I just need to know how to start this equation because it makes no sense
The position of a particle is given by r = (6.0 cos 3.0 t i + 6.0 sin 3.0 t j) meters. Determine
(a) the velocity vector, v, and
(b) the acceleartion vector, a.
(c) What is the parth of this particle? [Hint: Determine r = |r|.]
(d) What is the realtion between r and a (give a formula), and between r and a (give an angle)?

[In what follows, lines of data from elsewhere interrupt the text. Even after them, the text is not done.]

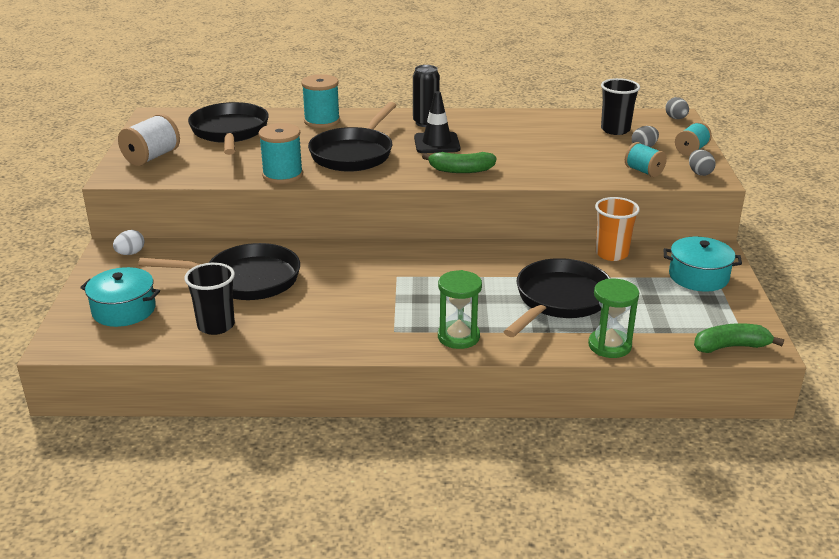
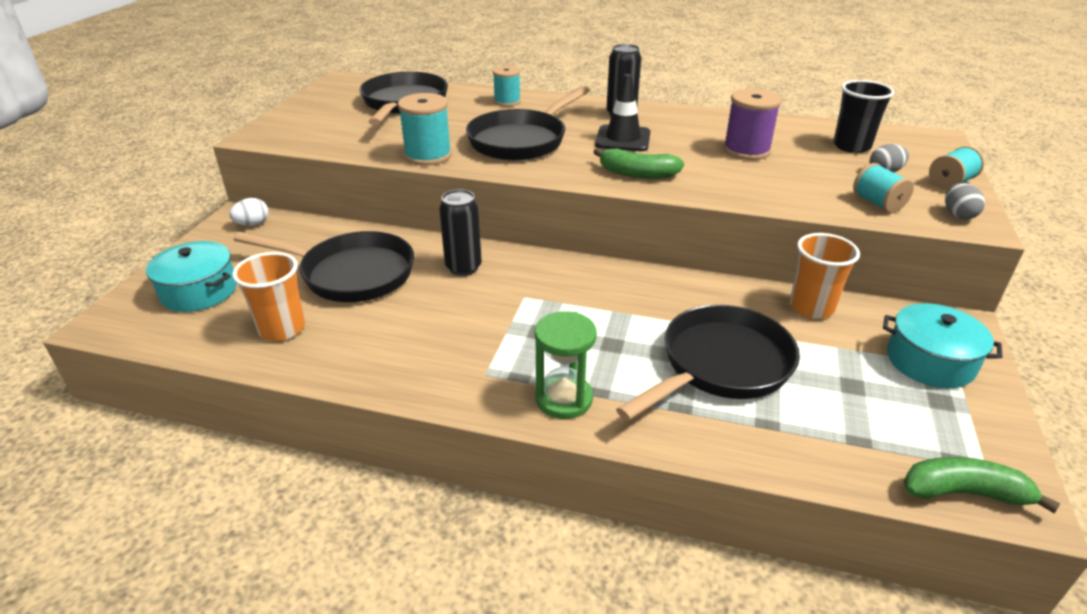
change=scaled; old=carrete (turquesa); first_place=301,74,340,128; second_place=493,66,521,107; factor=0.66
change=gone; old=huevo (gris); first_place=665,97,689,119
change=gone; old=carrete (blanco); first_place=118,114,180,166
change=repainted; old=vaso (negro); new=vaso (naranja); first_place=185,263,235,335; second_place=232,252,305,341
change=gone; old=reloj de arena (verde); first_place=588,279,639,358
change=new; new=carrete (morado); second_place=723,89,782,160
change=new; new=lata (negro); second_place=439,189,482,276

(e) show that a = r^-1 v^2
ok for the part before (a)
I have no idea what the "t"s are they appear as subscripts after the number 3.0 and "i" and "j" are blold and are obviously unit vector notation I know that
In the Hint thing the first r is italazised and the second one is bold so I'm not exactly sure what to do here one is a vector, the bold one, the other isn't
in part (d) the first set of "r and a" is italisized and the other is bold
Let's break down the given equation and address each part one by one to make it clearer.
The equation given for the position of a particle is r = (6.0 cos 3.0t i + 6.0 sin 3.0t j) meters.

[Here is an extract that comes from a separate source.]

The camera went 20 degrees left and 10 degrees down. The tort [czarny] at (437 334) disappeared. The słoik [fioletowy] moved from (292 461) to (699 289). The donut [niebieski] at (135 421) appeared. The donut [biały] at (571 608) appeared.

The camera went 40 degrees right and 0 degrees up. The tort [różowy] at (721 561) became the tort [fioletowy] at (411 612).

(a) To determine the velocity vector, v, we need to take the derivative of the position vector, r, with respect to time, t. Since r is a function of t, the derivative with respect to t will give us the velocity vector. So, let's differentiate r:
dr/dt = (-6.0 sin 3.0t i + 6.0 cos 3.0t j)
This gives us the velocity vector, v = (-6.0 sin 3.0t i + 6.0 cos 3.0t j) meters per second.
(b) To find the acceleration vector, a, we need to differentiate the velocity vector, v, with respect to time. So, let's differentiate v:
dv/dt = (-6.0 cos 3.0t i - 6.0 sin 3.0t j)
This gives us the acceleration vector, a = (-6.0 cos 3.0t i - 6.0 sin 3.0t j) meters per second squared.
(c) The question asks for the path of the particle. To determine the path, we need to find the magnitude of the position vector, which represents the distance from the origin. Let's calculate it:
|r| = sqrt((6.0 cos 3.0t)^2 + (6.0 sin 3.0t)^2)
|r| = sqrt(36.0(cos^2(3.0t) + sin^2(3.0t)))
|r| = sqrt(36.0)
|r| = 6.0 meters
Therefore, the path of the particle is a circle with a radius of 6.0 meters.
(d) The question asks for the relationship between r and a, both in formula and angle form.
The formula for the relationship between r and a is given by:
a = -ω^2r
Here, ω is the angular velocity, which is equal to 3.0 in this case. So, the formula becomes:
a = -(3.0)^2 r
a = -9.0 r
The angle between r and a can be found using the dot product of the vectors:
cos(θ) = (r · a) / (|r| |a|)
cos(θ) = ((6.0 cos 3.0t i + 6.0 sin 3.0t j) · (-9.0 r))
cos(θ) = -54.0
Since the cosine of an angle cannot exceed 1, we can conclude that there is no angle between r and a in this case.
(e) The last part asks to show that a = r^(-1) v^2.
First, let's calculate r^(-1):
r^(-1) = 1/|r|
r^(-1) = 1/6.0
r^(-1) = 0.1667
Now, let's calculate v^2:
v^2 = (-6.0 sin 3.0t)^2 + (6.0 cos 3.0t)^2
v^2 = 36.0(sin^2(3.0t) + cos^2(3.0t))
v^2 = 36.0
Finally, let's calculate a:
a = -9.0 r
a = -9.0 (6.0 cos 3.0t i + 6.0 sin 3.0t j)
a = -54.0 cos 3.0t i - 54.0 sin 3.0t j
Therefore, we can see that a = r^(-1) v^2, as a = -54.0 cos 3.0t i - 54.0 sin 3.0t j and r^(-1) v^2 = 0.1667 * 36.0 = 5.9992.